§ 19. In these passages, Rousseau strikes the key-note of true education. The first thing necessary for us is to see aright the subject on which we have to act. Unfortunately, however, this subject has often been the subject most neglected in the schoolroom. Children have been treated as if they were made for their school books, not their school books for them. As education has been thought of as learning, childhood has been treated as unimportant, a necessary stage in existence no doubt, but far more troublesome and hardly more interesting than the state of the chrysalis. If some forms of words, tables, declensions, county towns, and the like can be drummed into children, this is, say educators of the old school, a clear gain. For the rest nothing can be done with them except teaching them to read, write, and say the multiplication table.

But since the publication of the Émile, there has been in the world a very different view of education. According to this view, the importance of childhood is not to be measured by the amount of our knowledge, or even the number of our words, we can force it to remember. According to this view, in dealing with children we must not think of our knowledge or of our notions at all. We must think not of our own minds, but of the minds of the little ones.[133]
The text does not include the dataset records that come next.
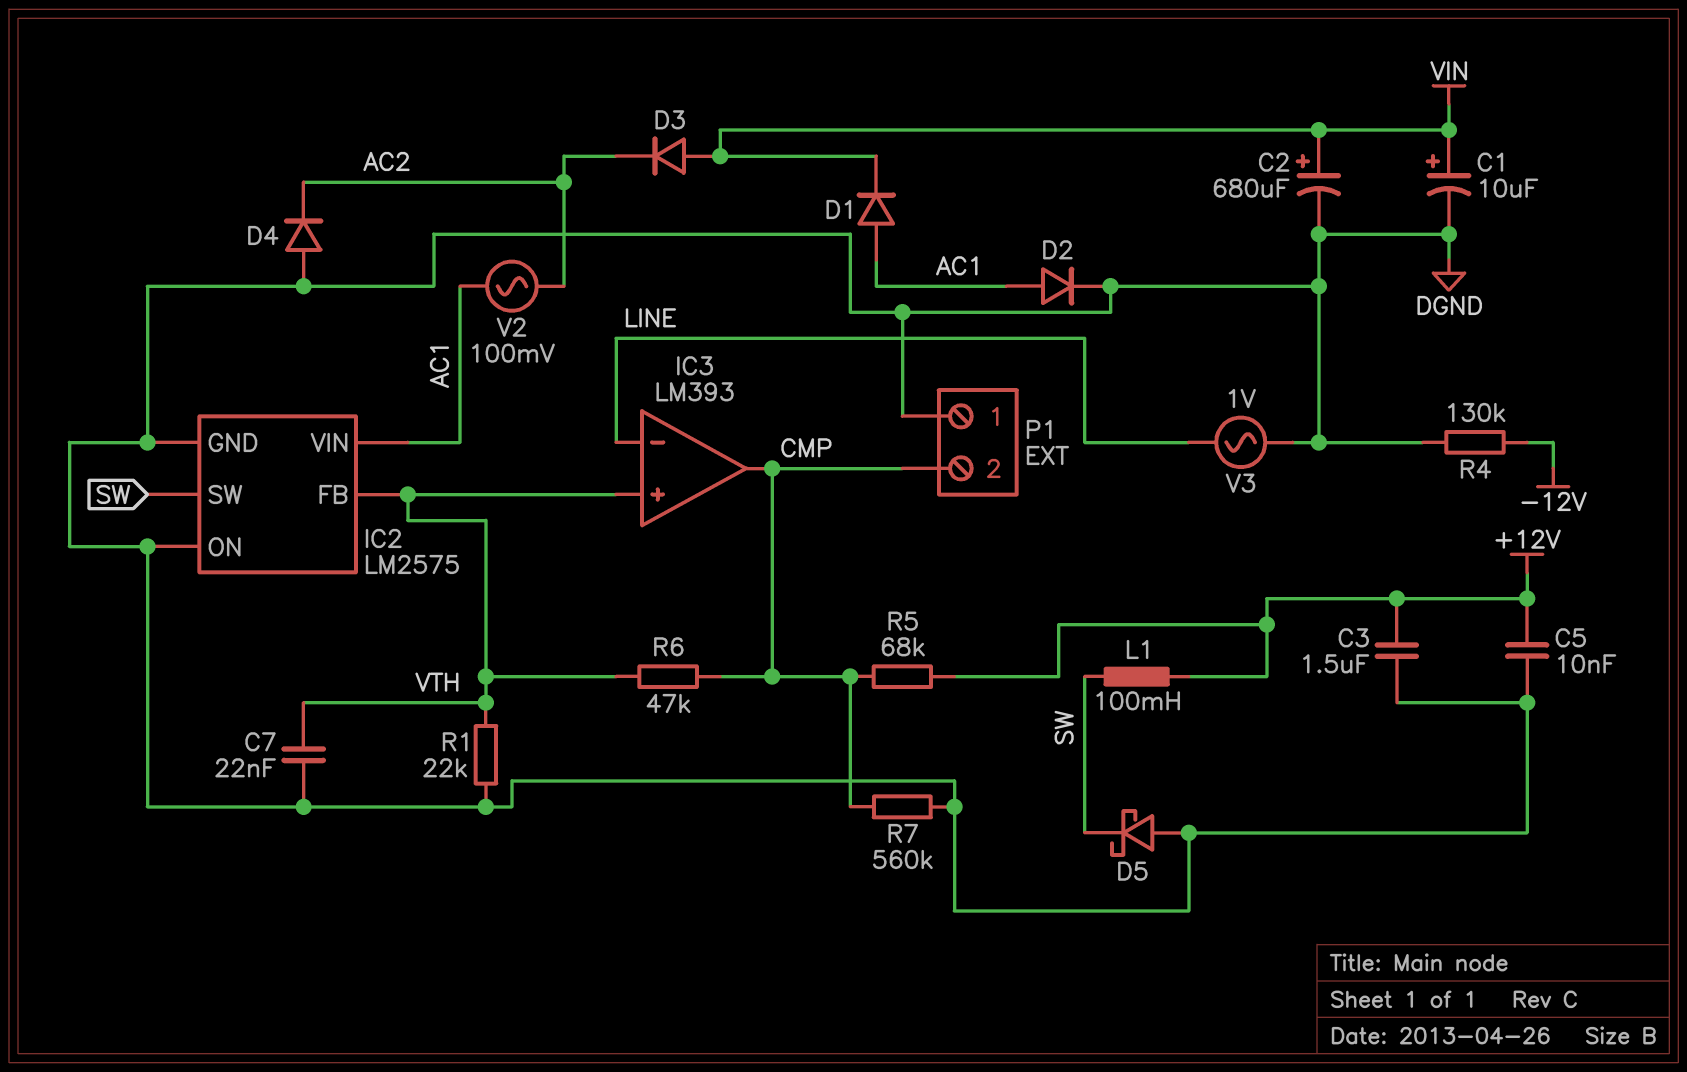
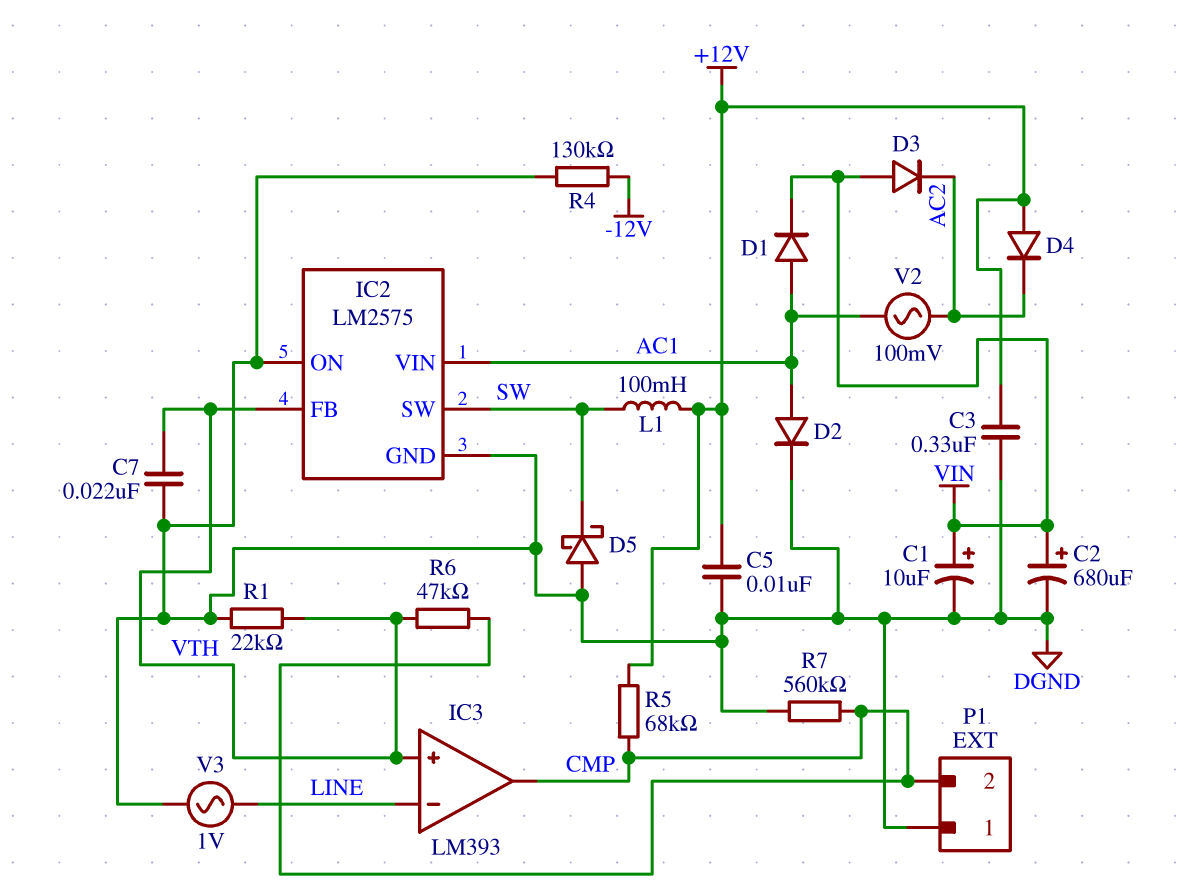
C3: 1.5uF (+12V, DGND) -> 330nF (+12V, DGND)
D4: diode (A DGND, K AC2) -> diode (A +12V, K AC2)

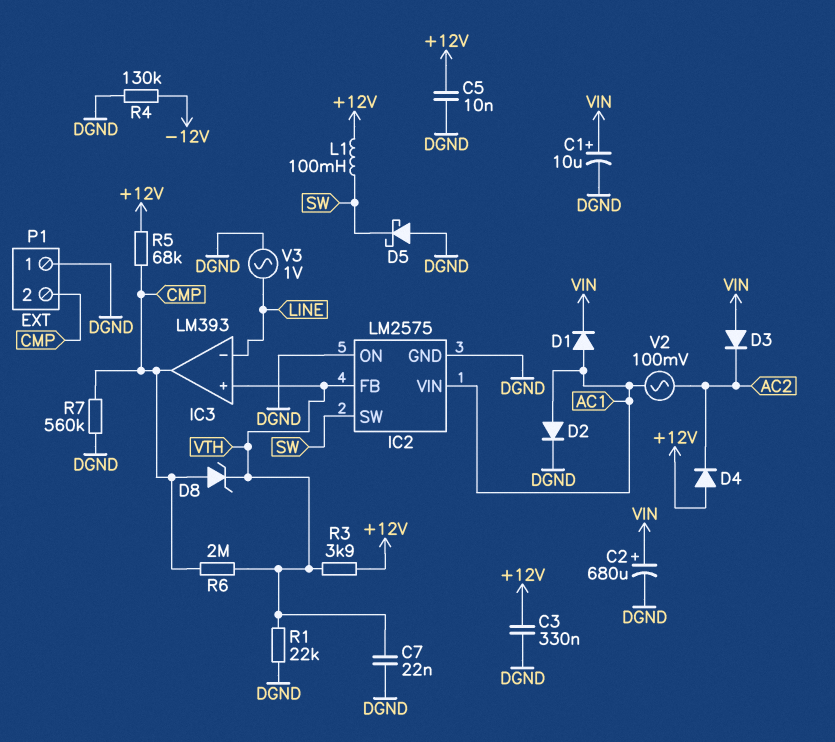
D8: none -> zener (A CMP, K VTH)
R3: none -> 3.9k (+12V, VTH)
R6: 47k (CMP, VTH) -> 2M (CMP, VTH)

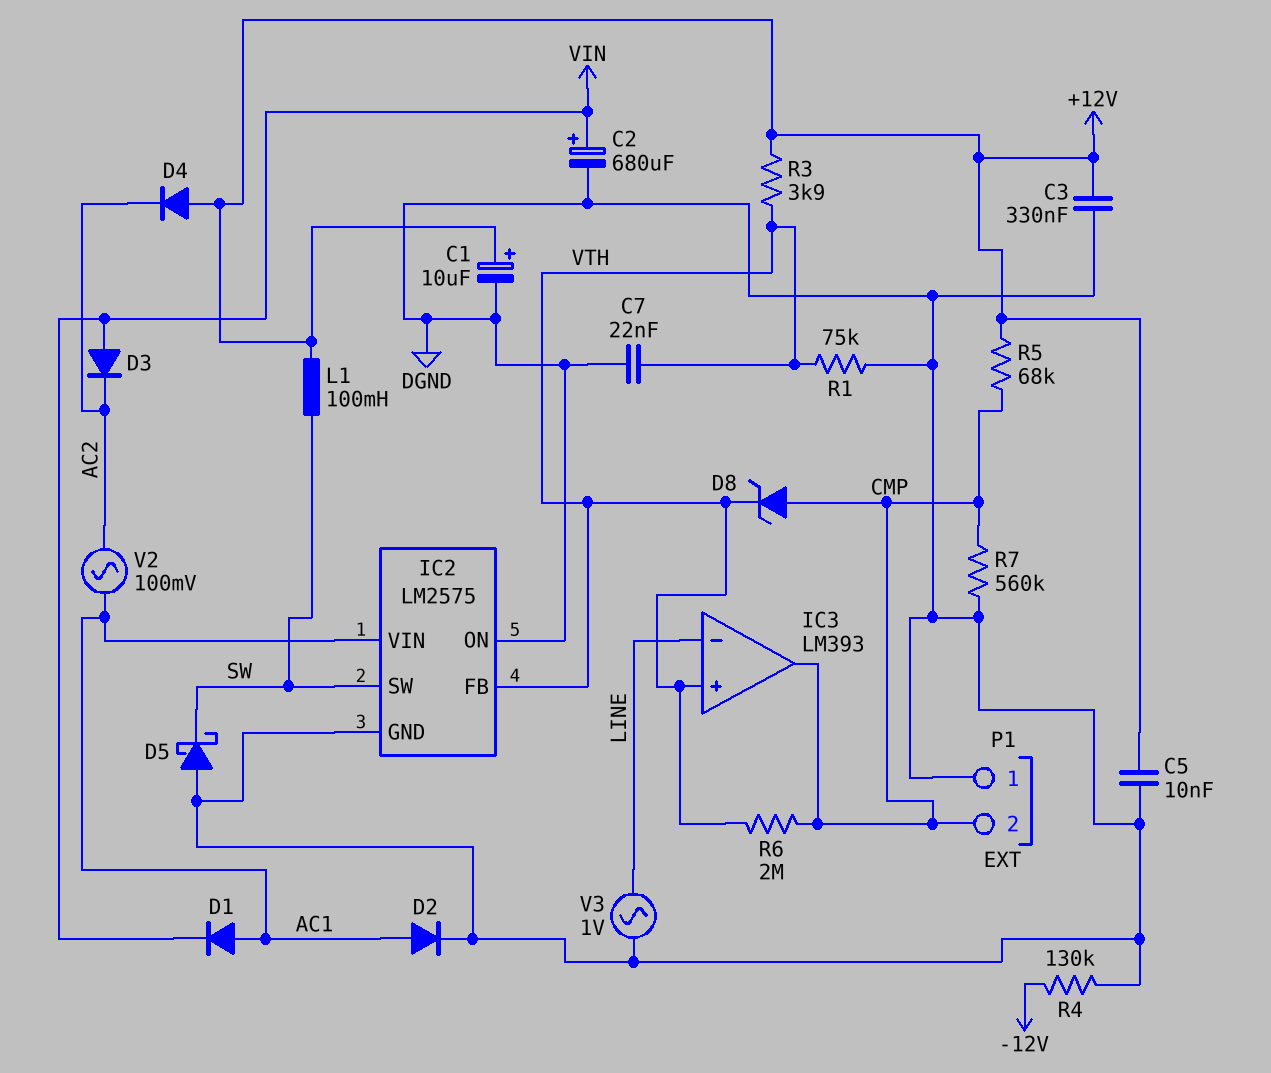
C1: 10uF (plus VIN, minus DGND) -> 10uF (plus +12V, minus DGND)
R1: 22k (DGND, VTH) -> 75k (DGND, VTH)

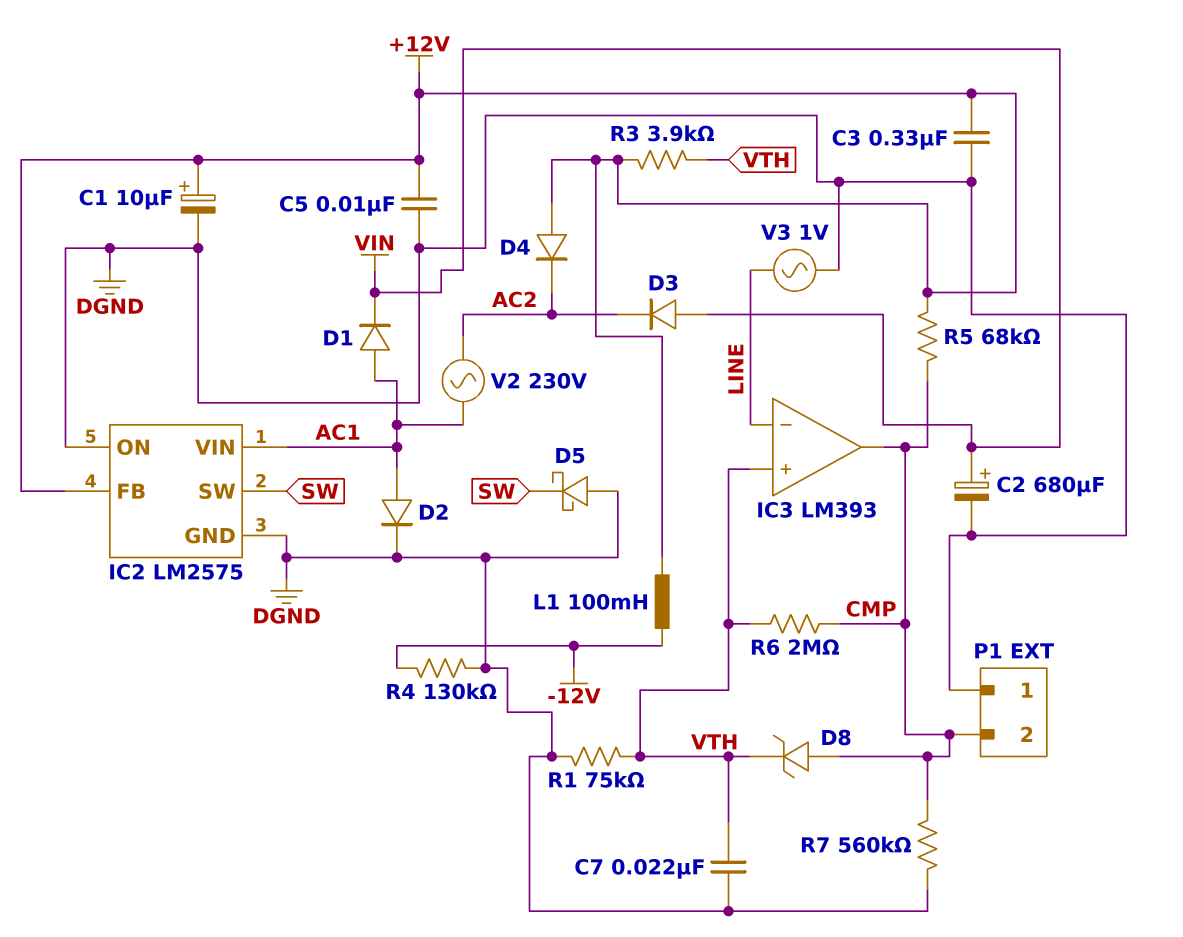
IC2 pin FB: VTH -> +12V
L1: 100mH (+12V, SW) -> 100mH (+12V, -12V)
V2: AC 100mV (AC1, AC2) -> AC 230V (AC1, AC2)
§ 20. The absurd results in which the opposite course has ended, Rousseau exposes with great severity. “All the studies demanded from the poor unfortunates lead to such things as are entirely beyond the range of their ideas, so you may judge what amount of attention they can give to them. Schoolmasters who make a great display of the instruction they give their pupils are paid to differ from me; but we see from what they do that they are entirely of my opinion. For what do they really teach? Words, words, for ever words. Among the various knowledges which they boast of giving, they are careful not to include such as would be of use; because these would involve a knowledge of things, and there they would be sure to fail; but they choose subjects that seem to be known when the terms are known such as heraldry, geography, chronology, languages and the like; all of them studies so foreign to a man, and still more to a child, that it is a great chance if anything of the whole lot ever proves useful to him on a single occasion in his whole life.”[134] “Whatever the study may be, without the idea of the things represented the signs representing them go for nothing. And yet the child is always kept to these signs without our being able to make him comprehend any of the things they represent.”[135] What does a child understand by “the globe”? An old geography book says candidly, that it is a round thing made of plaster; and this is the only notion children have of it. What a fearful waste, and worse than waste, it is to make them learn the signs without the things, when if they ever learn the things, they must at the same time acquire the signs! (Conf. Ruskin [supra p. 159, note].) “No! if Nature gives to the child’s brain this pliability which makes it capable of receiving impressions of every kind, this is not that we may engrave on it the names of kings, dates, the technical words of heraldry, of astronomy, of geography, and all those words meaningless at his age and useless at any age, with which we oppress his sad and sterile childhood; but that all the ideas which he can conceive and which are useful to him, all those which relate to his happiness and will one day make his duty plain to him, may trace themselves there in characters never to be effaced, and may assist him in conducting himself through life in a manner appropriate to his nature and his faculties.”[136]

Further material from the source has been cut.